As an Eagles defense that finished last season ranked 3rd in the league in yards allowed and 4th in the league in points allowed continues without coordinator Jim Johnson, on an indefinite leave of absence, all eyes are on Sean McDermott.

Johnson, who was diagnosed with a form of skin cancer near the end of last season, has not been with the team since its post-draft minicamp and it’s become less certain he will be there when training camp stats next month.

McDermott, a long-time assistant who had been rumored to be on the short list of a lot of teams looking for coordinators this past offseason, has taken over the role of defensive coordinator.

That might not be as much of a problem as you think.

McDermott, from all indications, appears ready for the new job. He’s bright. He’s been at this a long time. And if past performance, or lineage, means anything he is on the right course.

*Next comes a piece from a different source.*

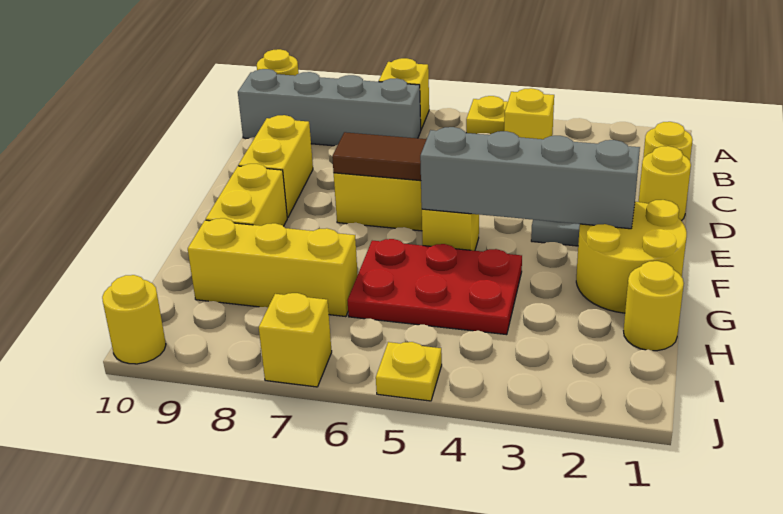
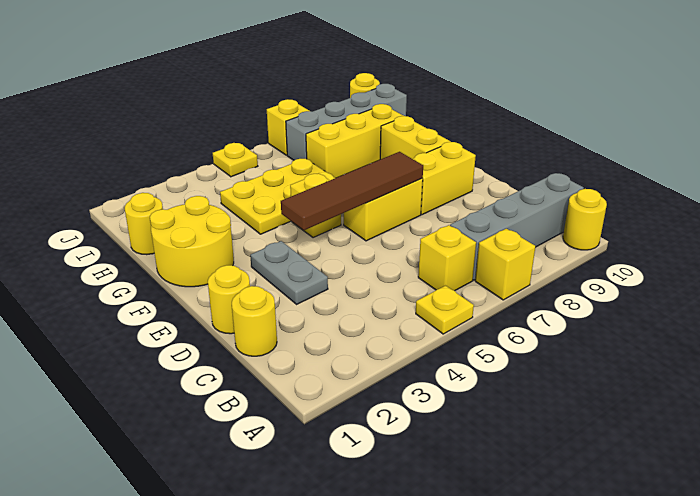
yellow brick B4 level 1 -> yellow brick B6 level 1
yellow brick D9:E9 level 1 -> yellow brick E8:E9 level 1
grey brick F2:F5 level 2 -> grey brick I7:I10 level 1
red plate G4:H6 level 1 -> yellow plate G4:H6 level 1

Consider that Johnson’s defensive tutelage has produced the following coaches, Ron Rivera, Steve Spagnuolo, Leslie Frazier, and to some extent John Harbaugh.

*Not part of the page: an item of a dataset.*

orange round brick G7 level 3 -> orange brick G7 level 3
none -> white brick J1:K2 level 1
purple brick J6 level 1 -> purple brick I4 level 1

Rivera, a linebackers coach under Johnson, was the defensive coordinator with Chicago when the Bears went to the Super Bowl and is now the coordinator in San Diego.

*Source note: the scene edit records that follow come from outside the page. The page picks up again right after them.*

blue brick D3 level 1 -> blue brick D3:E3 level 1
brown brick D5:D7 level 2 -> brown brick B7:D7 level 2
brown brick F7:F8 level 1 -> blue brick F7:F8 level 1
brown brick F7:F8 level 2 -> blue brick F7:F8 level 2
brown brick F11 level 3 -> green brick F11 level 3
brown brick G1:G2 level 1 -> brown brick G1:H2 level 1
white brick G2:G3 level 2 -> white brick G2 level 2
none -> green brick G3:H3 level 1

Spagnuolo, a linebacker and secondary coach under Johnson, earned a Super Bowl ring with the Giants as their coordinator and parlayed it into the head coaching job with the St. Louis Rams.

Frazier, a secondary coach under Johnson, was first the coordinator with Cincinnati the last time the Bengals made the playoffs and is now with the Vikings, who made the playoffs as NFC North champions with him last year.

Harbaugh was more known for his special teams prowess, but it took a year on Johnson’s unit in the secondary for him to become the head coach of the Baltimore Ravens, who made it to the AFC Championship Game in his first season.

While that may be good news for McDermott, it’s also a cause for concern. If McDermott does get the coordinator’s job for the 2009 season, he has none of that kind of coaching experience under him.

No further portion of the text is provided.